Old Benchers of the Inner

I had almost said for in those young years what was this king of rivers to me but a stream that watered our pleasant places? these are of my oldest recollections. . . . What a transition for a countryman visiting London for the first time, the passing from the crowded Strand or Fleet Street, by unexpected avenues, into its magnificent Temple. ample squares, its classic green recesses! cheerful liberal look hath that part of it which, from three sides, overlooks the greater garden; that goodly pile of building strong, albeit of Paper height, confronting with mossy contrast the lighter, older, more fantastically shrouded one, named of Harcourt, with the cheerful Crown Office Row (place of my kindly engendure), right opposite the stately stream, which washes the garden-foot with her yet scarcely trade-polluted waters, and seems but just weaned from her Twickenham Naiades! A man would give something to have been born in such places.

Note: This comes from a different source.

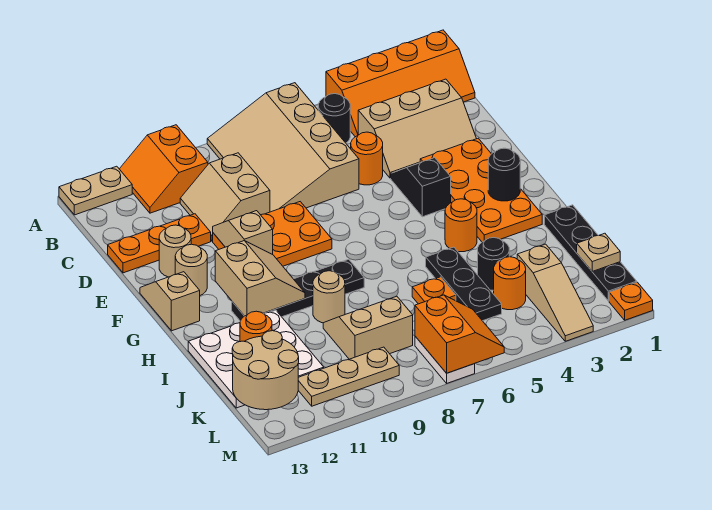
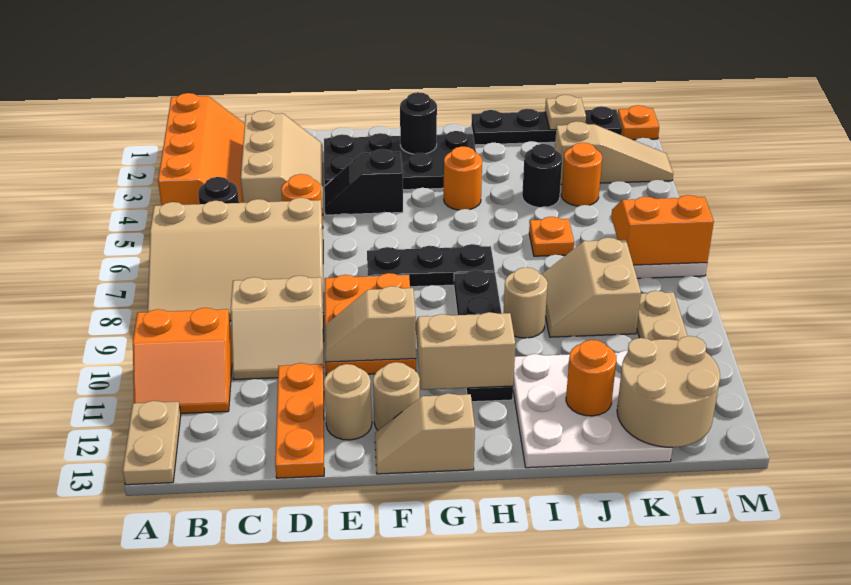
orange plate E2:H3 level 1 -> black plate E2:H3 level 1
black plate I5:K5 level 1 -> black plate F7:H7 level 1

The eastern half of the block, comprising Nos. 1, 2, and 3 Crown Office Row, still stood in 1885 as when built in 1737. The western end, Nos. 4, 5, and 6, becoming uninhabitable, was torn down and rebuilt in 1859-1861.

According to Fitzgerald's Memoir, Lamb went to a school overlookng a discolored, dingy garden in the passage leading into Fetter Lane from Bartlett's Buildings. This was close to Holborn.' It was afterward called Bartlett's Passage, but no trace of the school remains.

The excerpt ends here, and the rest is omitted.